New Film on Maud Lewis
October 21, 2016
Sony Pictures Classics has picked up the rights to distribute a new film about Maud Lewis, a renowned Nova Scotia folk artist. The film Maudie tells the story of this interesting woman who was born in 1903 with deformed fingers and hunched shoulders. Despite living in poverty with her husband in a shack that lacked running water and electricity, she earned money by doing brightly-coloured oil paintings on anything she could find.
The stars of the film, an Irish-Canadian production, are Sally Hawkins and Ethan Hawke. The film has received great reviews on the film festival circuit, including a screening at the Toronto International Film Festival.
Maud Lewis with some of her paintings.
Historian Wins 2016 Pierre Berton Award
October 20, 2016
Author and historian Merna Forster, who led the successful national campaign calling for Canadian women on bank notes, has won the 2016 Pierre Berton Award for popularizing Canadian history.
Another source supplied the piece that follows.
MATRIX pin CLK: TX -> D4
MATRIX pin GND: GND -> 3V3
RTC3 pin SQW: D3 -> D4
This Governor General's History Award for Popular Media will be presented to her by Governor General David Johnston at Rideau Hall on November 28, 2016.
Merna Forster has worked for many years to encourage greater awareness of women in Canadian history, through her public presentations and media commentary, writing, and creation of the heroines.ca website. She is the author of the popular books 100 Canadian Heroines and 100 More Canadians Heroines, and also helped raise funds for a statue of artist Emily Carr in Victoria.
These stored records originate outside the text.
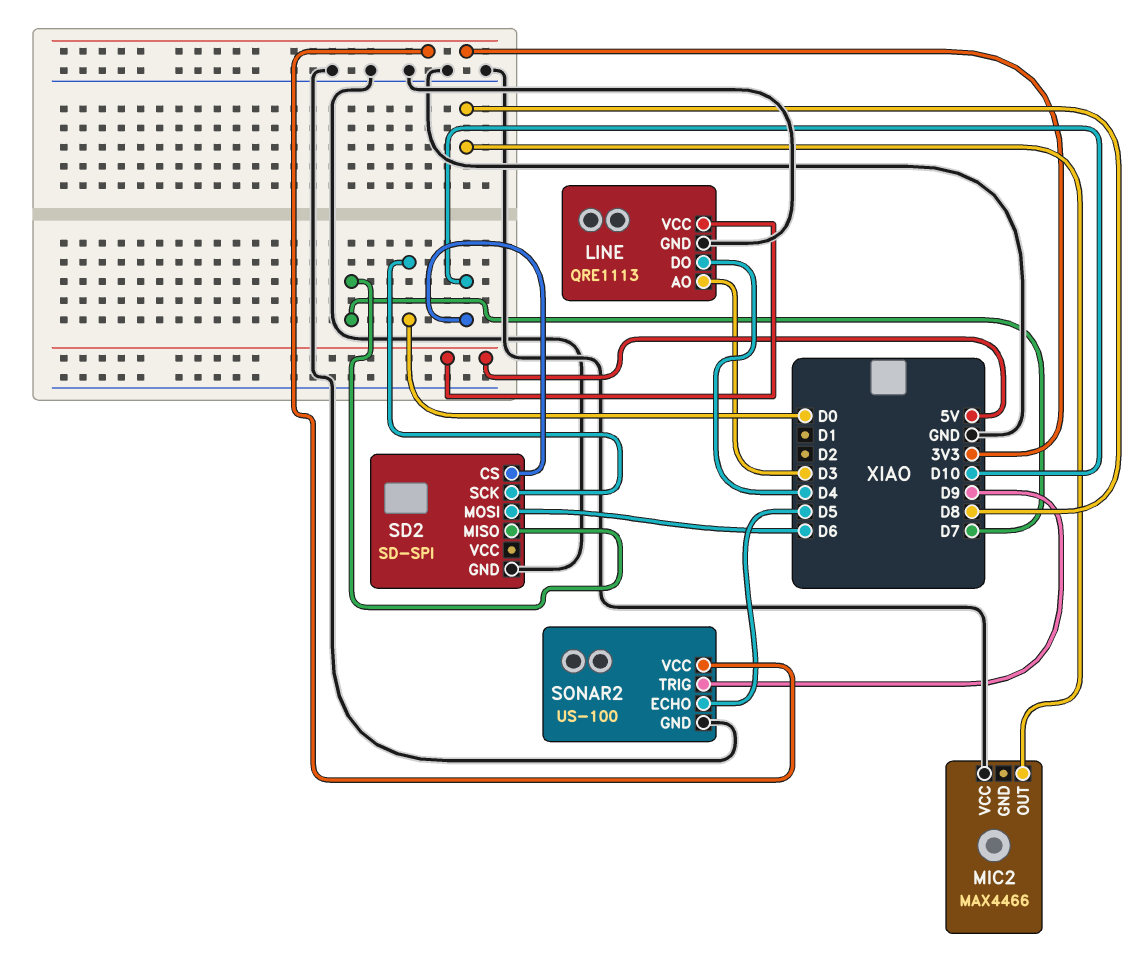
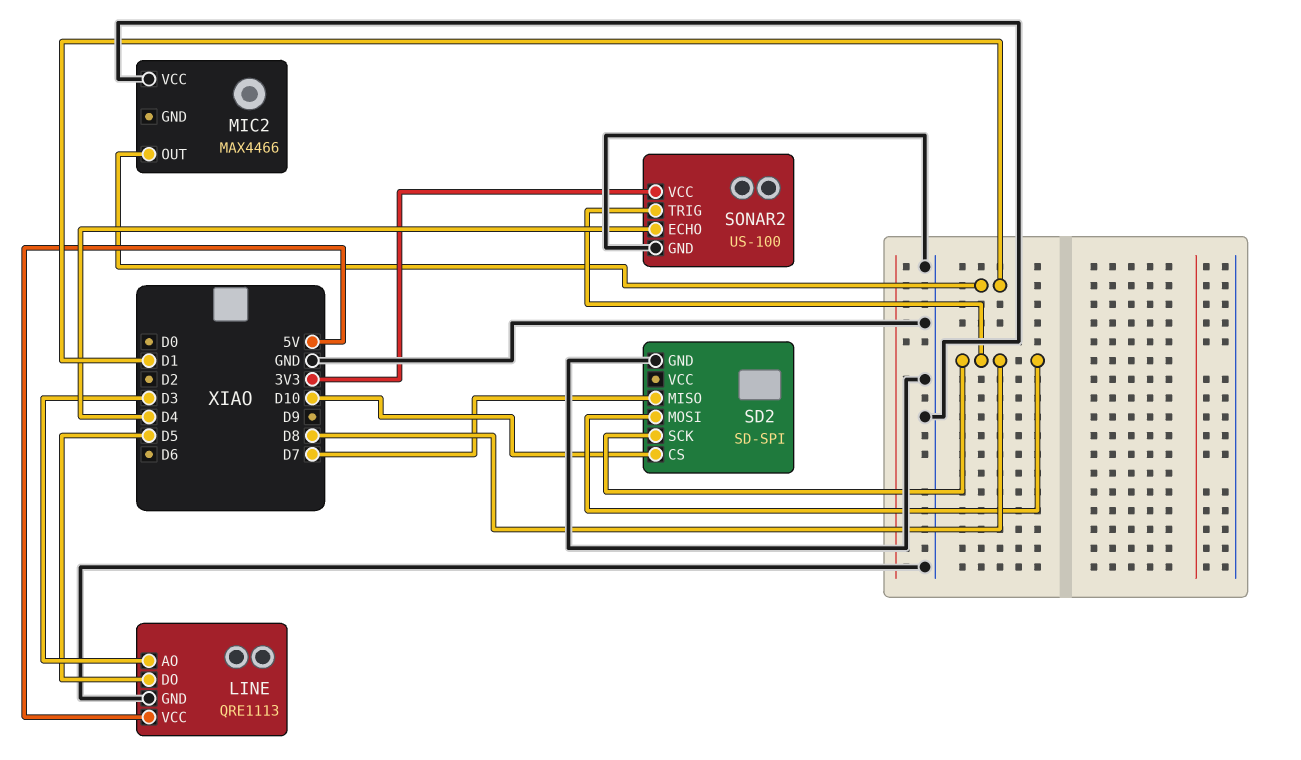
LINE pin DO: D4 -> D5
MIC2 pin OUT: D8 -> D1
SD2 pin MOSI: D6 -> D8
SD2 pin SCK: D0 -> D8
SONAR2 pin ECHO: D5 -> D4
SONAR2 pin TRIG: D9 -> D8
Merna Forster and Bank of Canada governor Stephen Poloz.
(Justin Tang photo)
Death of Canadian Physicist
July 22, 2016
Dr. Ursula Franklin, an ccomplished Canadian scientist, died in Toronto at the age of 94. A pioneer in her field, Franklin was a metallurgist, research physicist, feminist, peace activist, and educator. Her discovery of radioactive substances in the baby teeth of Canadian children led to the end of atmospheric nuclear testing during the Cold War.
More in the CBC article Ursula Franklin, renowed Canadian scientist, dead at 94.
Dr. Ursula Franklin (University of Toronto).